Sure. Get a 48 volt, 50 amp power supply. Connect each LED to the supply with a 5 ohm, 50 watt resistor. Alternatively, connect your LEDs in series strings of 2, use an 84 volt, 25 amp power supply and 5 ohm resistors to limit each string.

As you may have gathered from the above, your requirements are not particularly realistic. For instance, has it occurred to you that 16, 100 watt LEDs are going to draw at least 1600 watts, and you run a real risk of popping your circuit breaker? (I'm assuming you live in the US, where 120 VAC is the norm.) With a simple current limit mechanism, the extra power required will definitely cause you problems.
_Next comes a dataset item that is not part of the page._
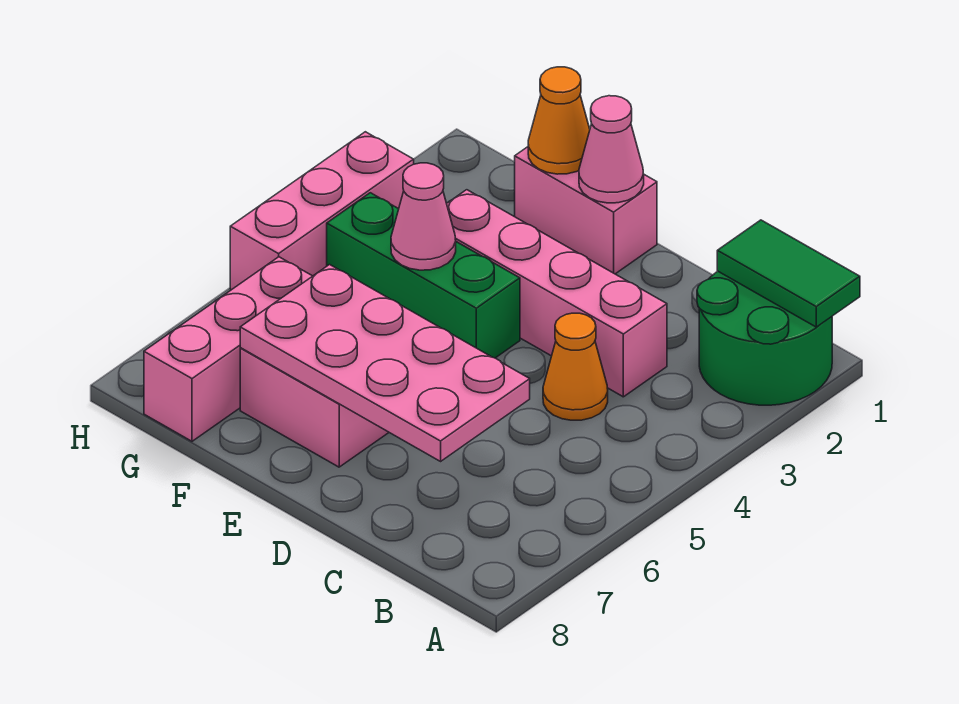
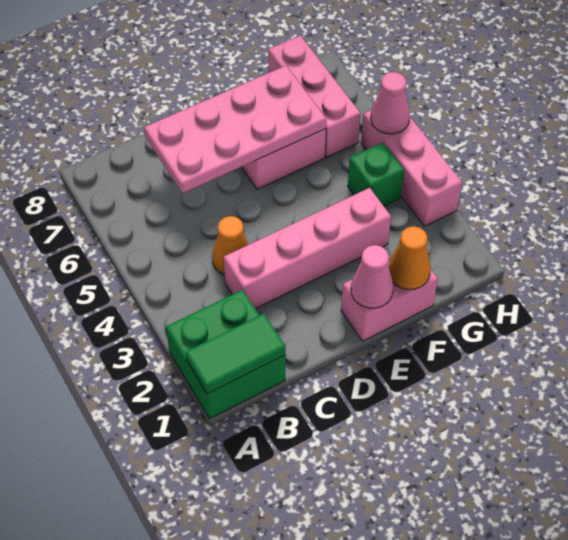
green round brick A1:B2 level 1 -> green brick A1:B2 level 1
green brick E4:G4 level 1 -> green brick G4 level 1
pink cone F4 level 2 -> pink cone H5 level 2

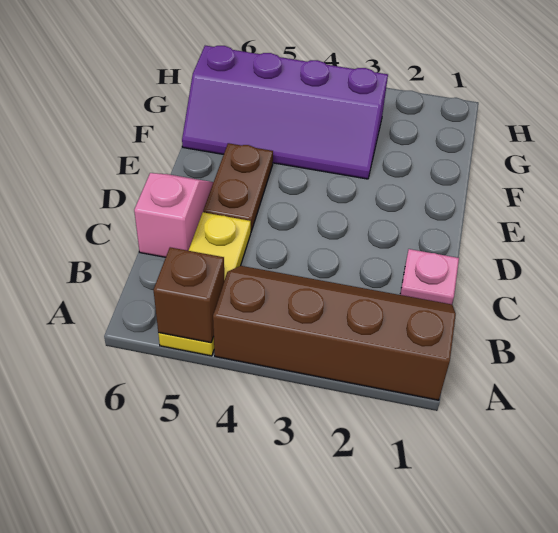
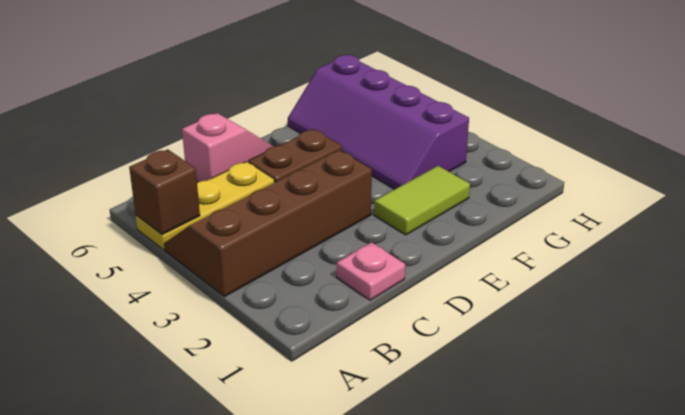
brown slope A1:B4 level 1 top A -> brown slope A3:D4 level 1 top 3
none -> lime tile E2:F2 level 1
Plus, of course, you'll need a forced air cooling system to make sure the resistors stay happy. I don't recommend natural convection (although it will certainly work) due to the tendency of users to get careless and block the airflow of the unit with unfortunate results. At any rate, a thermal cutout will be a really good idea.

Without a dedicated driver for each LED, or perhaps for a string of 2 or 3, simple current limiters will dissipate a great deal of extra power, and you're already marginal on the amount of power you're pulling from the wall socket.

Oh yes, and then there's the problem of budget. Big power supplies equal big bucks.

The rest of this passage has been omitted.